As approved by the Public Utilities Commission, the CBRE Phase 2 request for proposals for Molokai and Lanai is open until Feb. 15, 2022, at 2 p.m. HST. Developers, companies, organizations or groups authorized to do business in Hawaii can become a “subscriber organization” to propose a shared solar project.

Details are at hawaiianelectric.com/MolokaiCBRERFP and hawaiianelectric.com/LanaiCBRERFP. Information on applying to become a subscriber organization is available at hawaiianelectric.com/sharedsolar.

When a subscriber organization proposing a shared solar facility is approved, customers on the island where the project will be located may become “subscribers” to that facility by applying directly to the subscriber organization. Once the project is built and online, subscribers receive credits on their monthly electricity bill based on the output of the project and their level of participation.

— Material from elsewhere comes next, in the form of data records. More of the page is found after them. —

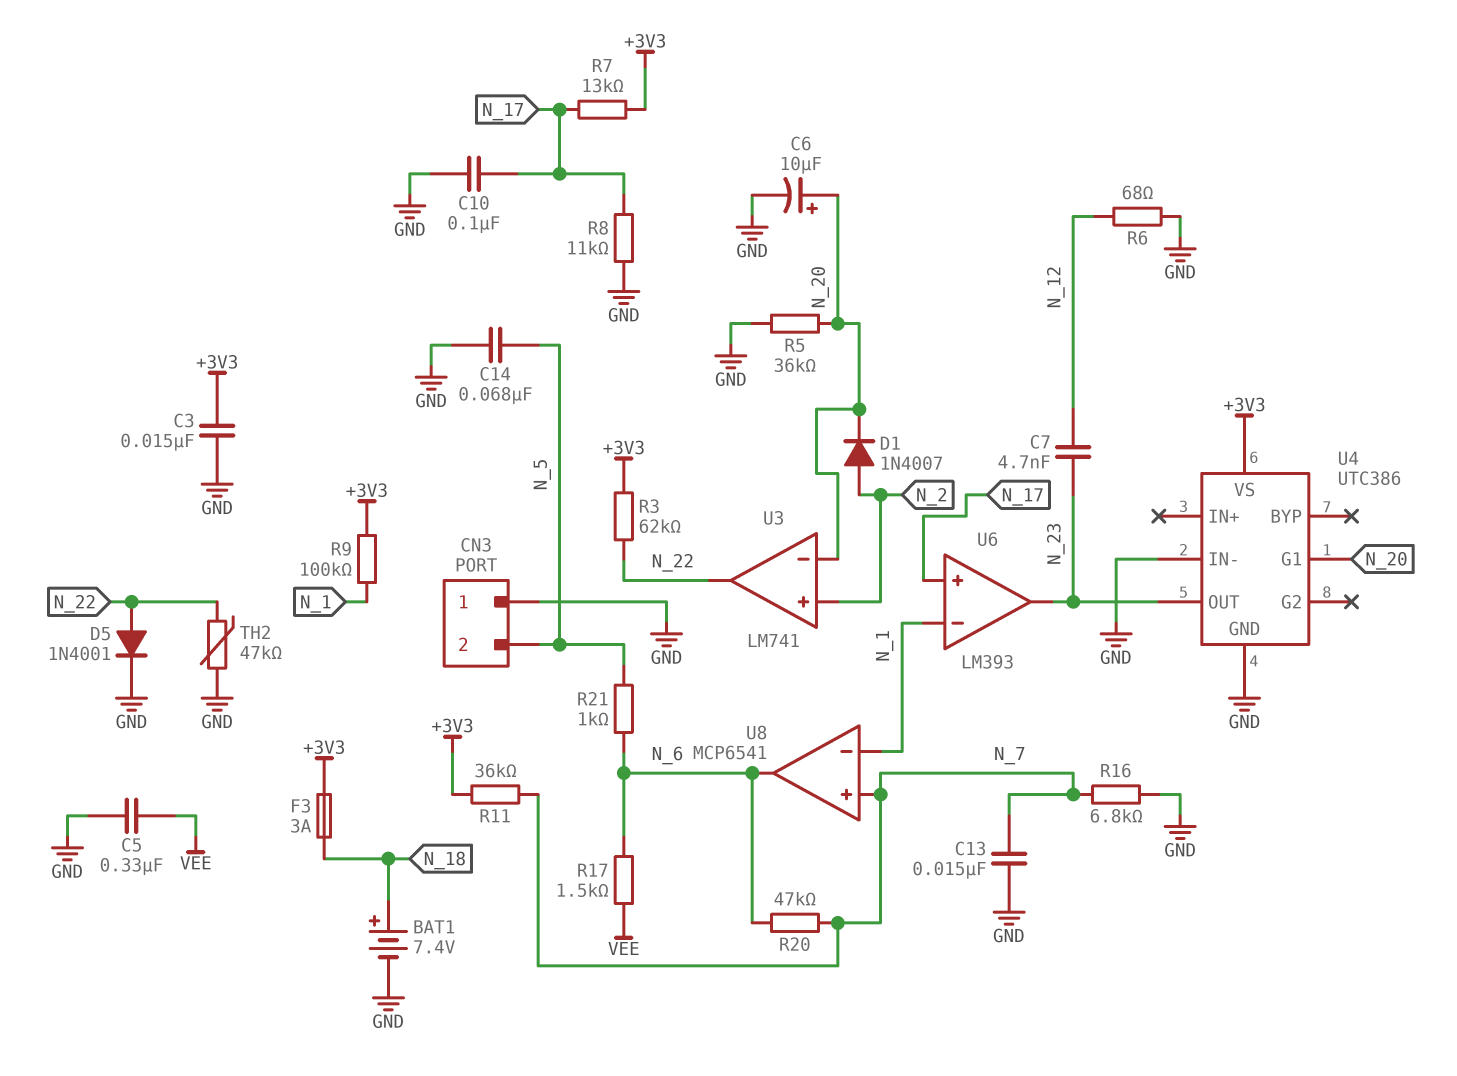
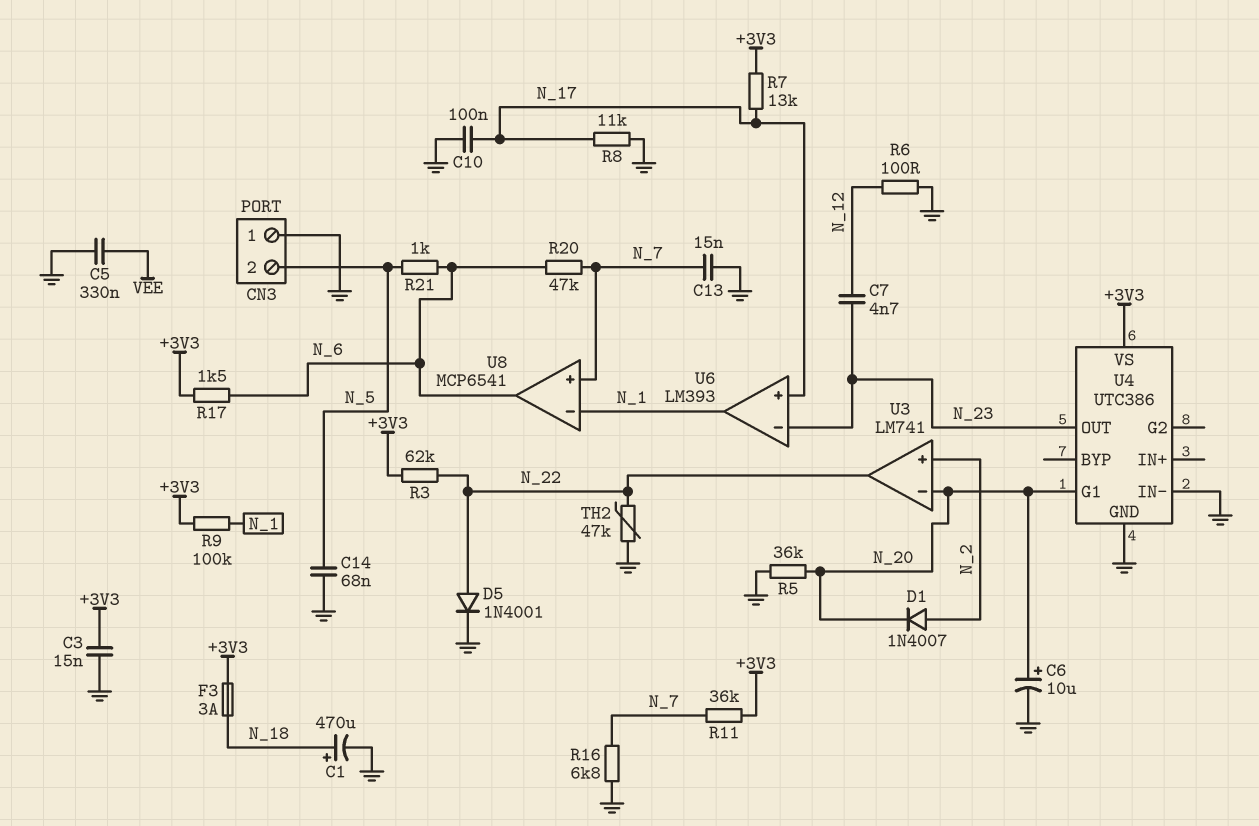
BAT1: 7.4V (plus N_18, minus GND) -> none
C1: none -> 470uF (plus N_18, minus GND)
R6: 68 (GND, N_12) -> 100 (GND, N_12)
R17: 1.5k (N_6, VEE) -> 1.5k (+3V3, N_6)
U6 pin in-: N_1 -> N_23
U6 pin out: N_23 -> N_1

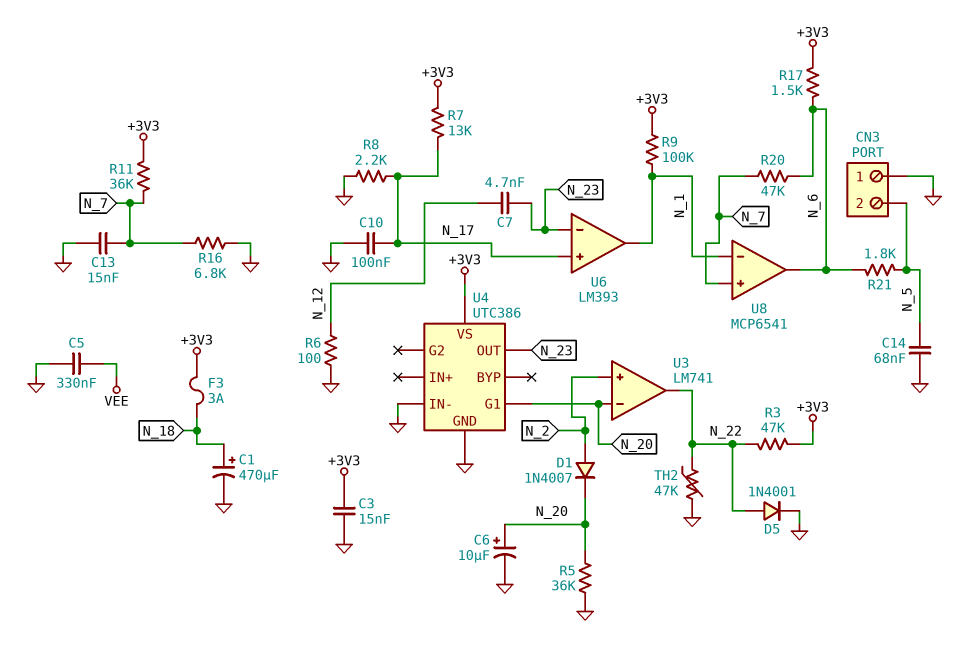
R3: 62k (+3V3, N_22) -> 47k (+3V3, N_22)
R8: 11k (GND, N_17) -> 2.2k (GND, N_17)
R21: 1k (N_5, N_6) -> 1.8k (N_5, N_6)

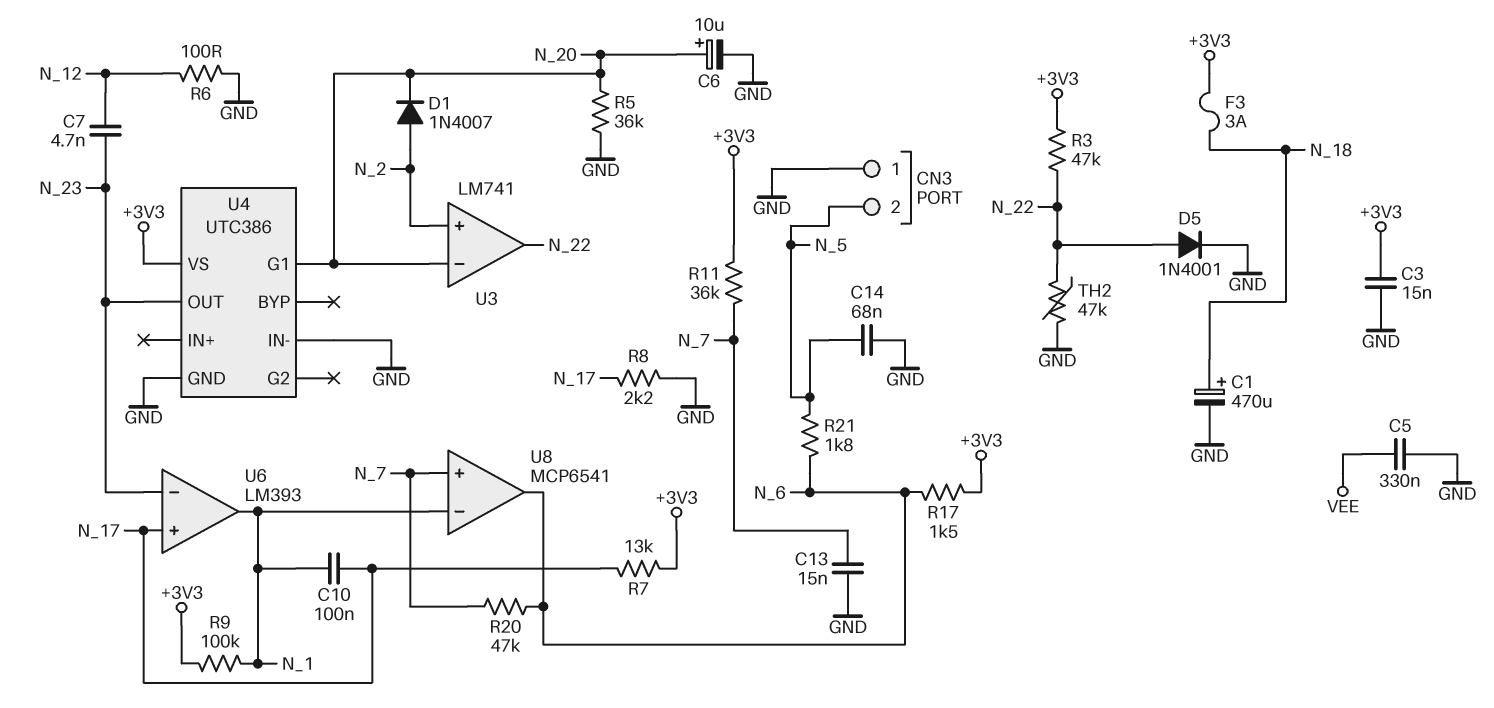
C10: 100nF (GND, N_17) -> 100nF (N_1, N_17)
R16: 6.8k (GND, N_7) -> none

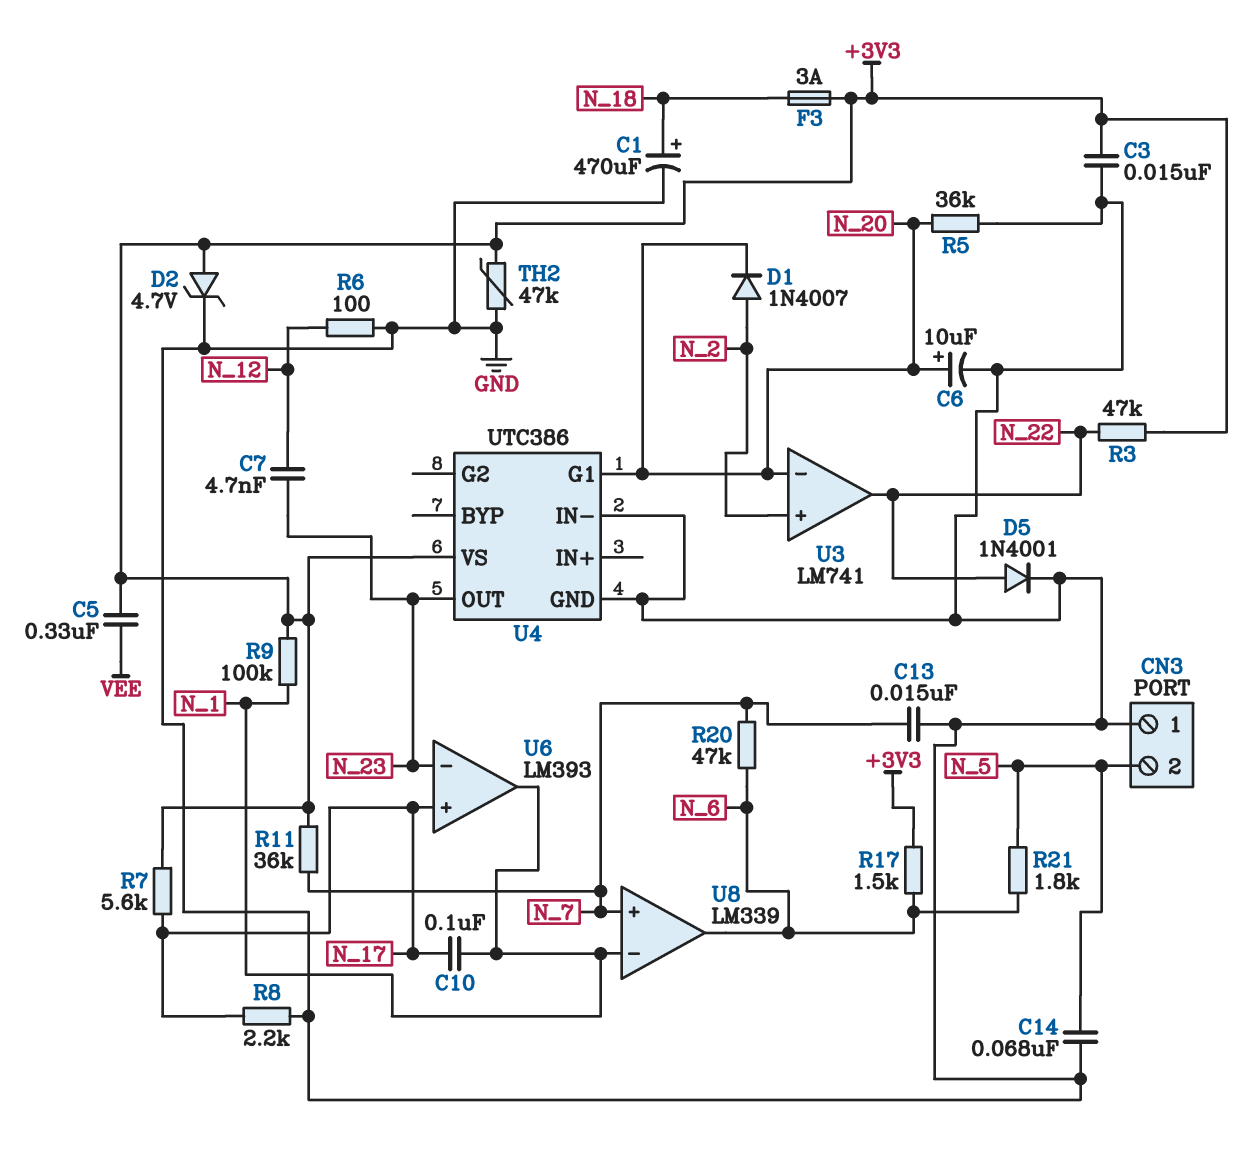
C5: 330nF (GND, VEE) -> 330nF (+3V3, VEE)
D2: none -> zener 4.7V (A +3V3, K GND)
R7: 13k (+3V3, N_17) -> 5.6k (+3V3, N_17)
TH2: 47k (GND, N_22) -> 47k (+3V3, GND)
U8: MCP6541 -> LM339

Development of the CBRE RFP involved participation from the Molokai and Lanai communities and stakeholders. This included community meetings where Hawaiian Electric explained the process and provided opportunities for residents to submit oral and written comments and concerns for developers to be aware of when preparing their proposals.

Feedback from Molokai and Lanai residents through community outreach efforts has also been incorporated in the plans, including limiting the type of renewable technologies being sought and recognizing each island’s unique culture and concerns.